Они оказались на поляне с цветущими травами. Казалось, если вдохнуть полной грудью можно услышать запах луговых цветов, чистоту и сладость воздуха. Но не для этого сейчас они попали сюда. Юлиан вглядывался в окресность, хотел увидеть кого-то. Зрение было обострено стократно и именно это увеличение позволило ему сразу увидеть две фигуры возле линии горизонта. Это были Акзольда и Генри. Юлиан отчётливо видел лицо своего дорогого мальчика, Акзольда стояла спиной. Выражение глаз Генри было полно надежды. Их молчаливый диалог был недоступен для понимания, но судя по тому, как печаль всё больше и больше отражалась на лице Генри, сомнений не оставалось – она пришла за ним всерьёз. В этом мире нет эмоций, но к Юлиану это не относилось. Щемящее чувство тоски овладело им даже здесь. «Я слишком слаб, не смотря на весь свой опыт, мне так горько!». «Не смущайтесь, я понимаю вас, но увы, слова пусты. Человек может пережить любую боль, господь не по силам испытаний не даёт».
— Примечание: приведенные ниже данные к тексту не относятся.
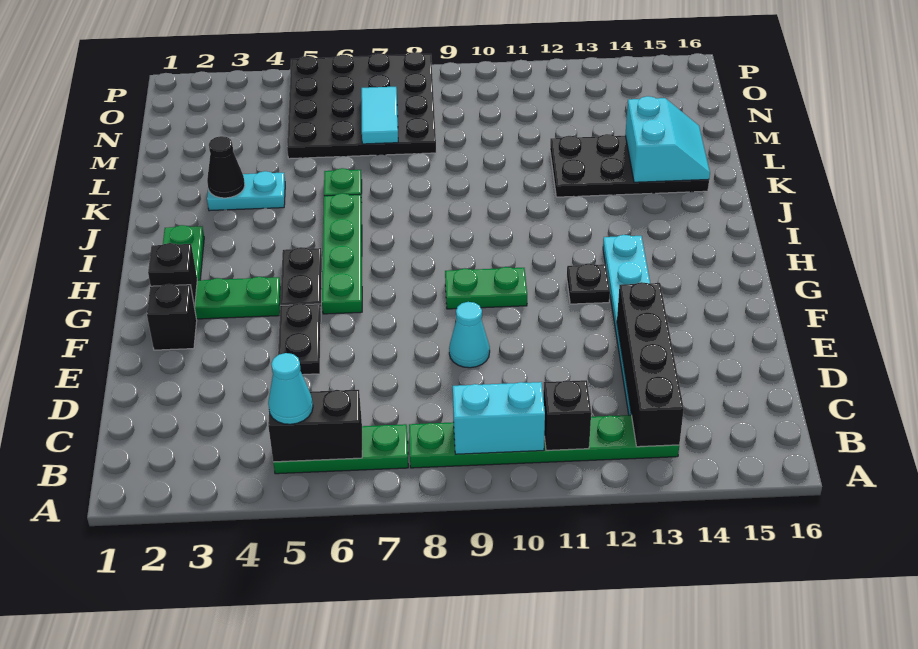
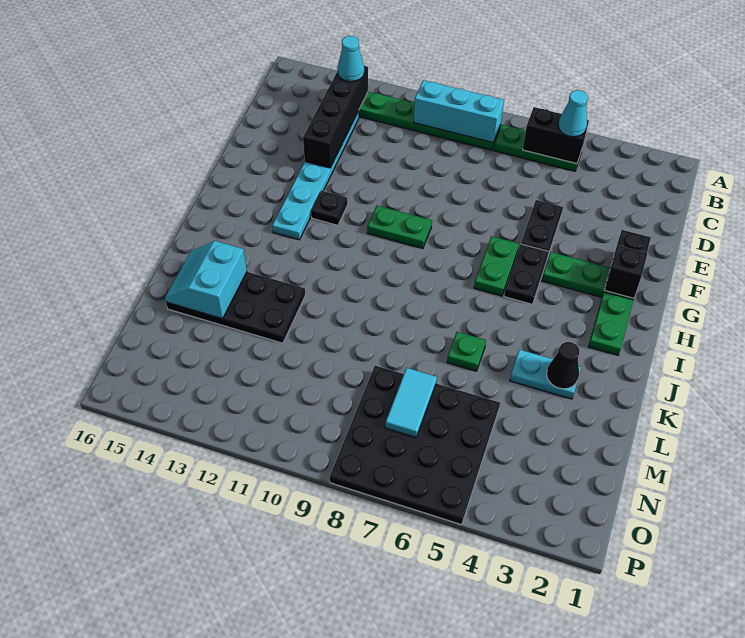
cyan brick B9:B10 level 2 -> cyan brick B8:B10 level 2
black brick B11 level 2 -> none
cyan cone E9 level 1 -> cyan cone B13 level 3
green plate G6:J6 level 1 -> green plate G6:H6 level 1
Юлиан очнулся на своей кушетке. Не прикоснувшись к ужину, приготовленному заботливым слугой, он вышел из дома и короткой дорогой направился к дому Генри.

У Виолы не было даже слёз. Она сидела возле кровати Генри, держа в руке исписанный листок. Генри был в беспамятстве, прерывисто дышал.

– Дядя Юлиан, я написал сыну письмо, – тихо сказал Генри, – дадите ему прочитать, когда он будет готов понять его содержание. Я поцеловал его на ночь в последний раз. Прочтите, может, добавите что-то от себя.

Юлиан взял листок и начал читать. «Сын, мой славный сын Юнатир! Прости, что не смог сохранить себя до этого дня, чтобы всесте с тобой радоваться твоим успехам и поддержать в моменты поражения. Но так распорядилась судьба, разлучить нас слишком рано. Надеюсь, я всегда в твоём сердце и смогу помочь даже из того мира, куда ухожу сейчас. Только призови и я услышу твой зов. Если когда нибудь, ты собьёшся с пути, данного тебе при рождении, призови память обо мне, пристально посмотри на небо. Из миллиардов звёзд увидишь именно ту, которая сияет только для тебя. Это радужная, путеводная звезда. Она будет ярко светить даже в кромешной тьме, указывая всю ночь дорогу до самого рассвета. Гнетущий сумрак рассеется очень быстро и в солнечном свете обретёшь снова свой потерянный, праведный путь. Знай, мой мальчик, ошибки свойственны человеку. Господь всемогущий и милостивый и умеет прощать раскаявшихся детей своих. Твой отец, Девятый Радужный Адепт Генри Яровский».

– Вы отмерили мне долгий век, мой мальчик, – печально улыбнулся Юлиан, – кто знает, когда я отправлюсь в мир иной.

– Не лукавьте, Юлиан, вы знаете время своей кончины и я просто уверен, успеете о многом рассказать моему подрастающему сыну.